Published in Spinsheet - May 2015

I suspect that many, if not all of us, who read this fine rag have one thing in common:  An iPhoto application full of great water pictures.  Sunsets in quite coves, sunrises from early departures, friends in a crowded cockpit, line coiled on deck, Osprey, rows of colorful houses that lace so many of the miles of shoreline the Bay has to offer and before long cronies around a waterside fire burning socks.  Interior walls in most buildings throughout the Bay region are adorned with these same types of pictures collected from professional photographers or photo contest winners. The visual landscape, and even more so the seascape, fascinate, engage, and heal use.


Gary Smith, along with many others, has written about shapes in nature and the landscape.  Smith identifies nine that we commonly see.  Examples are: scattered, mosaic, naturalistic drift, serpentine, dendritic etc.  Take these same shapes on a journey with any sailor past a point of land and they transform from flat two-dimensional results of nature into a dynamic experiences.  The sea through complexity and multidimensionality transform the serpentine top of a wave into a rhythm of seas snaking under us.  Shapes that don’t sit still but that lift us and drop us.  Beyond three-dimension into the fourth dimension of time, where shape and views change with every cloud above our head and puff that tickles the surface, dancing away in dendritic wrinkles on a smooth waters top.

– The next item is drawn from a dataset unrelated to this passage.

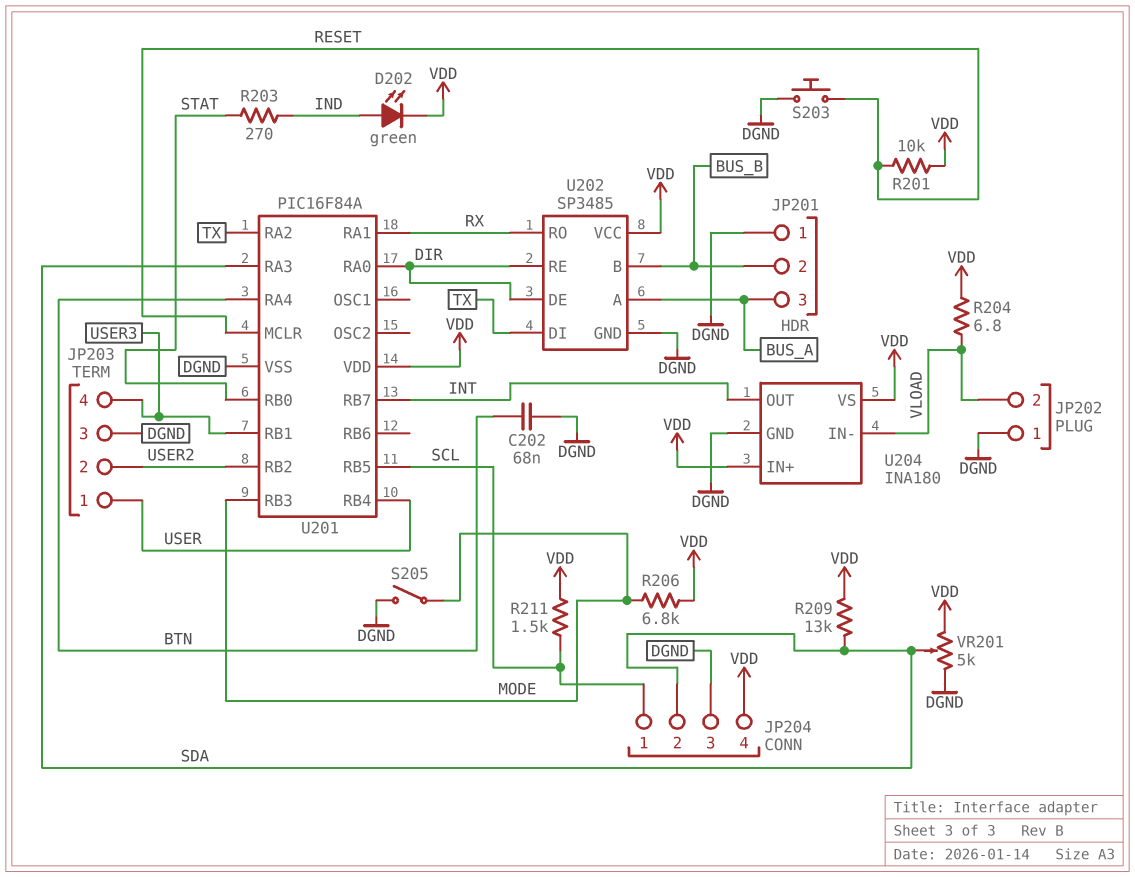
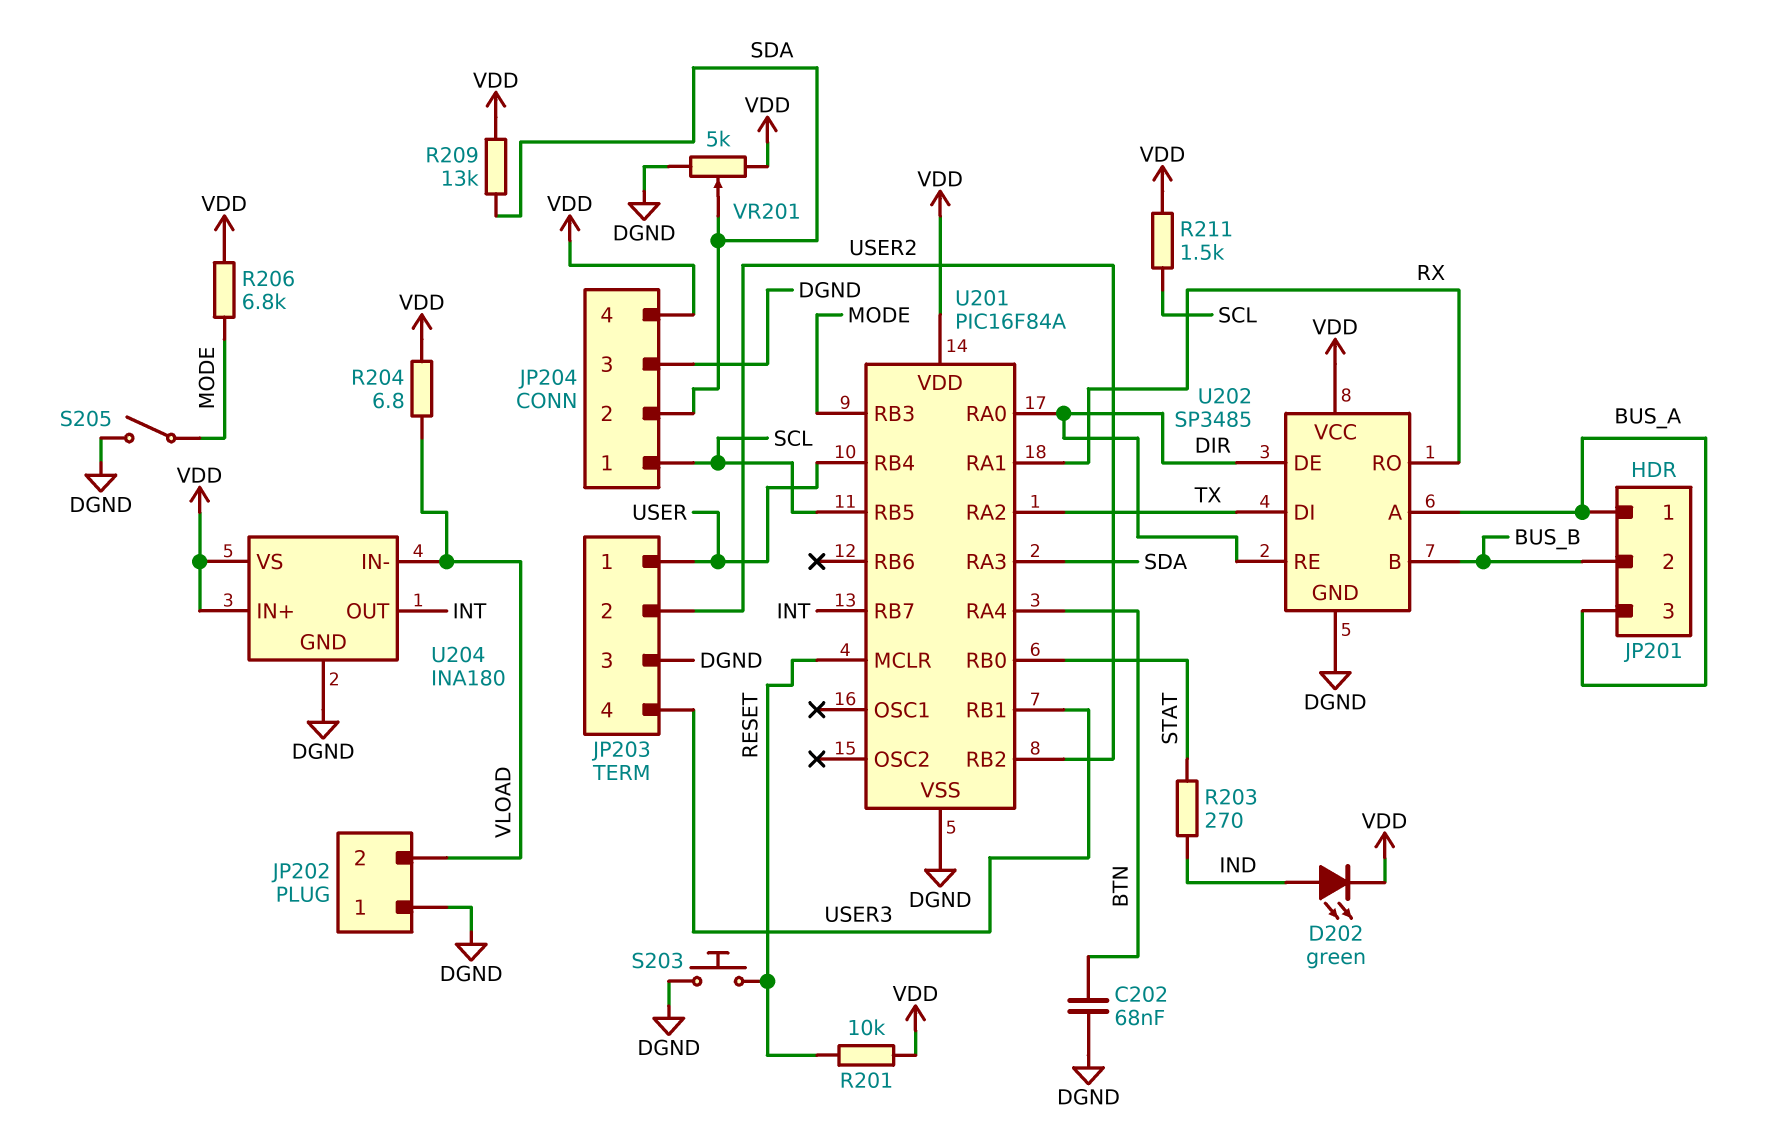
JP201 pin 1: DGND -> BUS_A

Let’s paint a picture together.  You’re on a short hike along one of our many local woodland trails.  Miles away from people or any type of society, you are exploring the wild nature, when all of a sudden, a half dozen 450 pound mammals come crashing from the earth and leaves, breaking through the dirt all around your feet.  Take that same land story, interject the southern part of our Bay and identify the mammals as Atlantic dolphins exploring our estuary, and I bet your sock burning comrades will retort with similar experiences of their own. As water people, we share these unique experiences.


I recently read where exercise is the most underutilized antidepressant.  Many weeks battling beltway traffic on a Wednesday night I questioned my own sanity.  “Why am I doing this?”  However, a few hours later when rounding the Green #1, in the middle of the fleet, ghosting along, far from land, it all made sense.  I was having a midweek check up.  The Bay is my antidepressant, probably the only one that can be taken with a beer.  Adding the visual experience makes it a powerful cocktail, again unique to our experience.


We talk about the Bay and its resources all the time: fisheries, habitats, water quality, and more. But where lies the conversation on the rest of the resources?  “Greenways” are roads and paths for human movement that help establish our connectivity to nature and enhance our communities.  Their visual relevance calls for great funding and is of constant debate.  “Blueways” should be no different.  If you Google “visual resource management” you will find a government agency dedicated to preserving beautiful views through planning, design, and architecture. They work to mitigate power line installation through pristine valleys and to keep buildings lower to hat you can take in wanting views. How many of our planners and politicians are taking to boats before establishing their visual context? 

As sailors and boaters we have that unique perspective, one that approaches land and society from the sea.  While many look out at us from their hilltop homes romanticizing the vista of white triangular canvases on a flat Bay, we look back at a cliff lined with stairways resembling bad dental work. We need to keep in mind that lining our shores with materials such as concrete bulkheads not only removes natural environmental buffers that filter our watershed and provide habitat for critical species; but it also removes the visual excitement that being at sea and in nature provided.

We also need to keep in mind that environmental impacts of water quality and pollution hold as great tie to the human experience as they do to the inhabitants of the watery deep. Places such as Annapolis, St. Michaels, and Solomons are unique treasures that few regions have. I’ve visited many harbors that haven’t evolved in such pleasant ways, and where community participants haven’t been nearly as supportive.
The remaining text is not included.